Sure, John Leguizamo freaked me out in the long-forgotten 1997 film adaptation of Spawn, and I'm mildly horrified by the portraits of Emmett Kelly that used to hang on the walls at Applebee's' back in the 90s when restaurant wall-tchotchke was all the rage. And on a semi-related note, I'm also slightly petrified by the thought of Smokey Robinson in tears. But for the most part, I'm less afraid of clowns than I am of every-day terrors like car accidents and police brutality.

Besides, the people who really want to hurt you generally try to be discrete about it. And in a post-John Wayne Gacy world, dressing up like a clown is tantamount to sending out a press release to let the world know that you're either a Tim Burton fan, a Juggalo, or a creepy murder-pervert. And in today's society, it's only okay to be one of those things.

Whoop whoop!

But people are starting to overreact due to the increased number of reported clown-based tomfoolery throughout the country, with tensions recently boiling over to cause a riot in Penn State. But there's a trend that goes ignored in most of these reported sightings, as it's a recurring theme that the clowns often lurk right outside of the woods while attempting to lure people into the darkness.

For example, a Guardian article reports a clown sighting in Greenville, South Carolina wherein two clowns attempted to lure a young boy into the woods. And that's fucked up. But the report goes on to detail a woman who owns a Mercedes yet lives in an abandoned house in those same woods, which is significantly more terrifying. Do you know how many people that woman has definitely killed? If anything, the clowns were probably trying to escape from her, because the only people who live in the woods are serial killers and adulterous women from the 1600s who've been forced to wear big scarlet letters while being shunned by their Puritan communities. And while slut shaming is undoubtedly wrong, being a Puritan is significantly more terrifying than being a clown.

I have it on good authority that clowns used to bring people joy. In fact, long ago and before any of us were born, clowns lived amongst we humans as neighbors. Clowns were once free to roam the streets, attend birthday parties, and marry human women.

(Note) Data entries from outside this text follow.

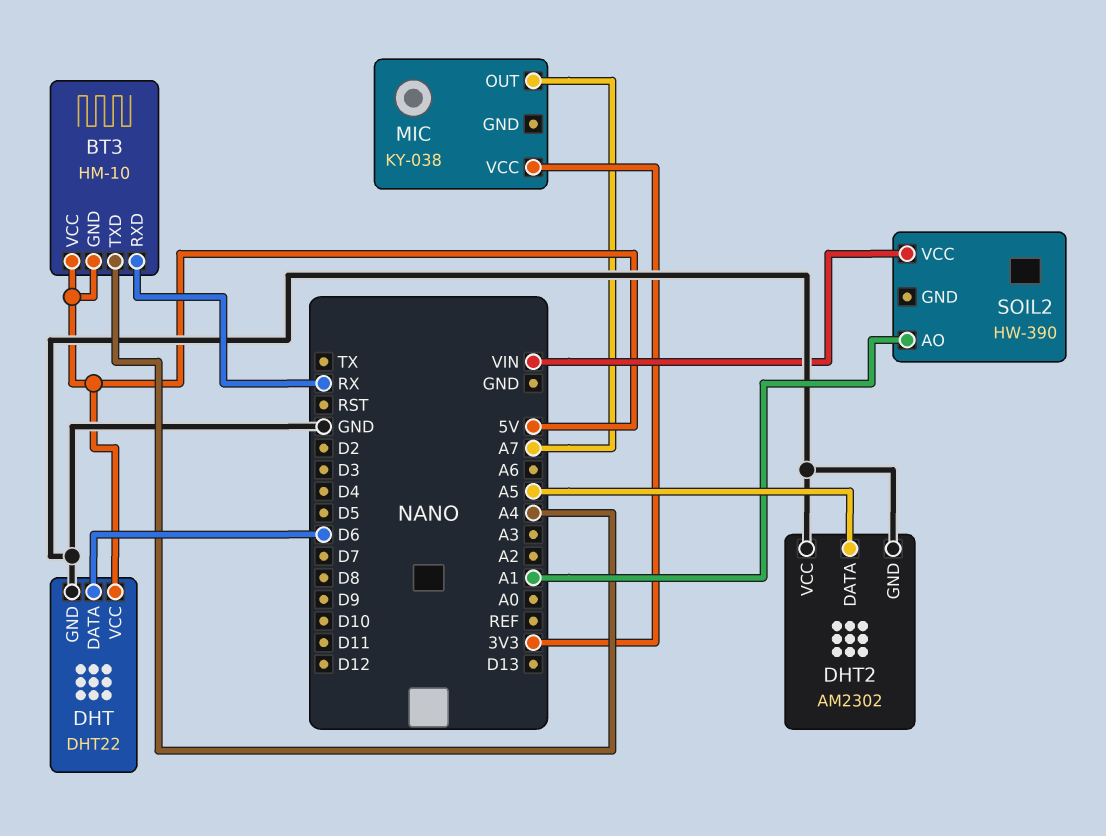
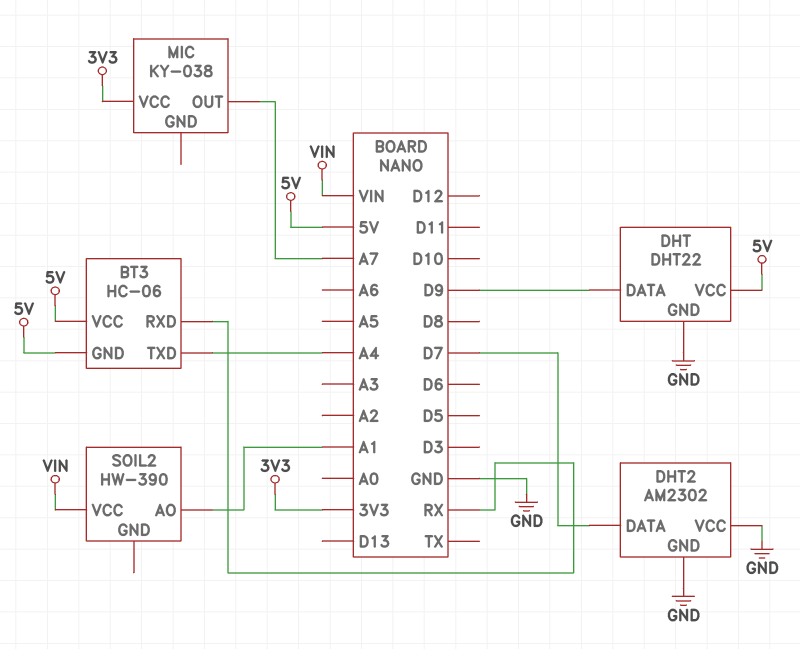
BT3: HM-10 -> HC-06
DHT pin DATA: D6 -> D9
DHT2 pin DATA: A5 -> D7

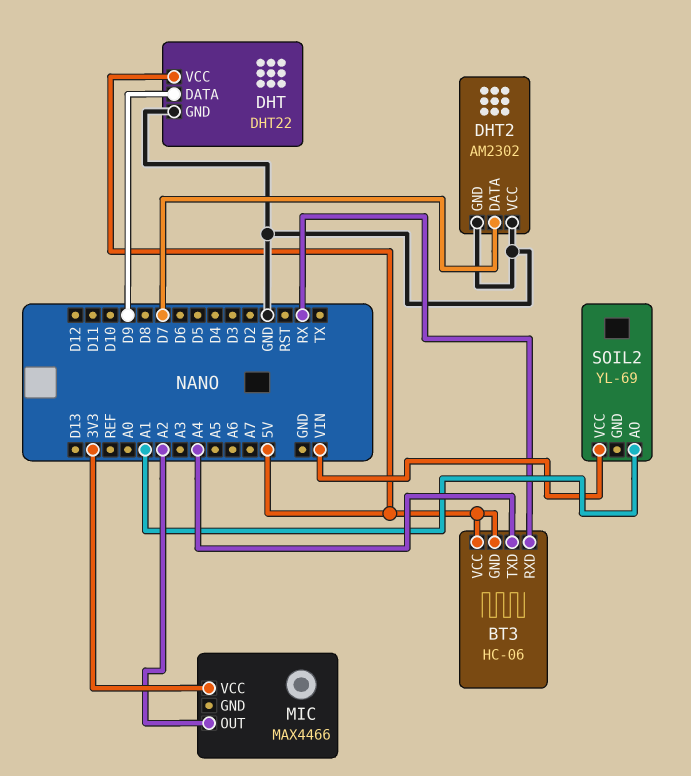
MIC: KY-038 -> MAX4466
MIC pin OUT: A7 -> A2
SOIL2: HW-390 -> YL-69

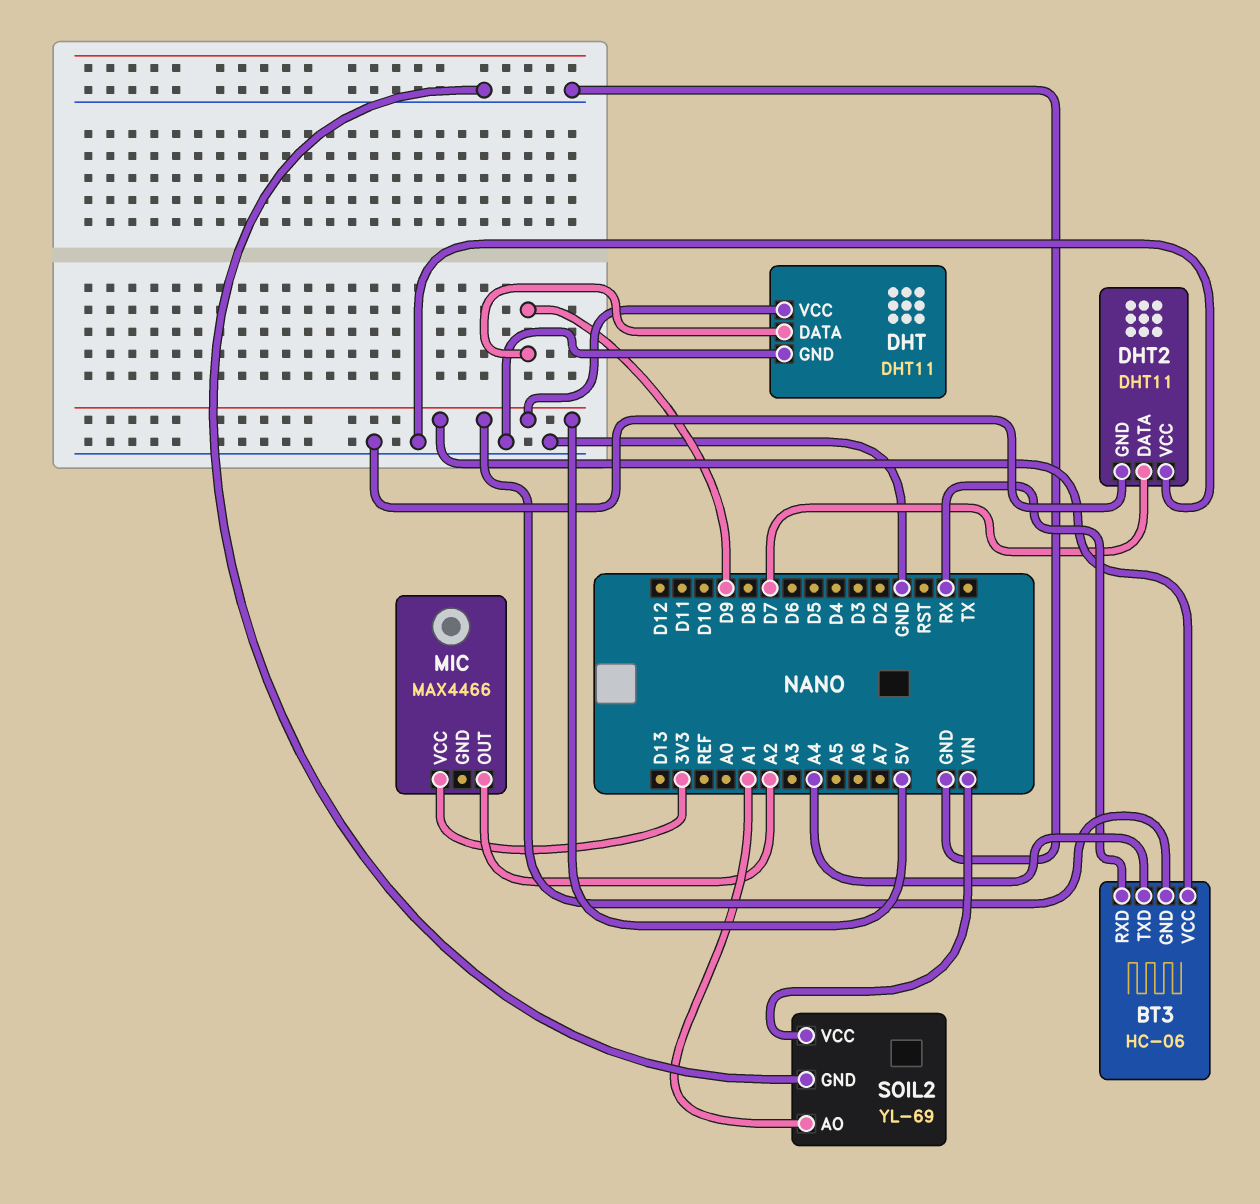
DHT: DHT22 -> DHT11
DHT2: AM2302 -> DHT11
SOIL2 pin GND: none -> GND

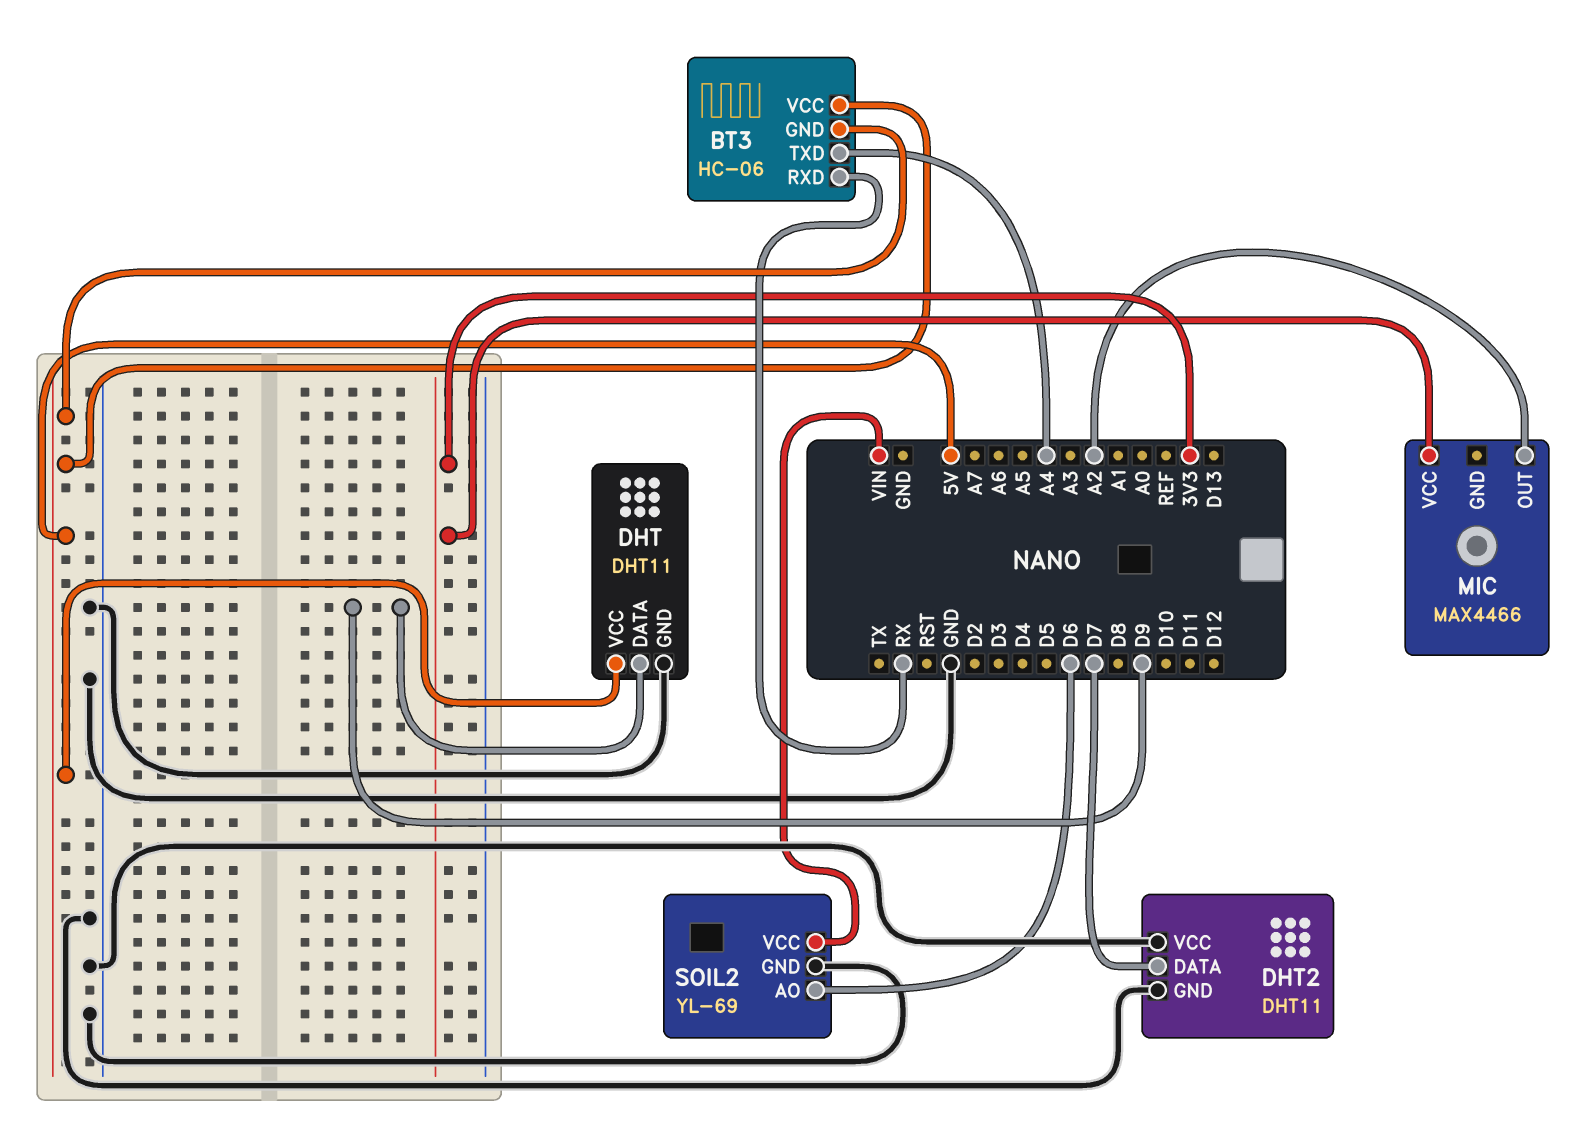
SOIL2 pin AO: A1 -> D6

No one's quite sure what happened to force clowns out of polite society, but we do know that nature has always been humanity's greatest nemesis. Because historically, the woods only exist as hiding places for creepy shit like a séances or prayer circles dedicated to Mother Gaia. Or a raves filled with adult men sucking on pacifiers. Or wolves that are is waiting to eat you and blow down two-thirds of your houses before you can deliver treats to your grandmother who inconveniently lives over the river and through the aforementioned woods. Or some asshole named Thoreau whose rich friend Emerson let him write a bunch of angsty bullshit by a pond in the woods. Or a villainous Tim Curry who wants to cut FernGully to the ground. Or a Blair Witch sequel wherein Elly Kedward lures children into a house made of candy so she can fatten them up and then eat them. Or a colonial village that turns out to have set in modern times the whole time! Or Taye Diggs and Richard T. Jones and Omar Epps reflect on coming of age in the 1999 Black cinematic classic The Wood.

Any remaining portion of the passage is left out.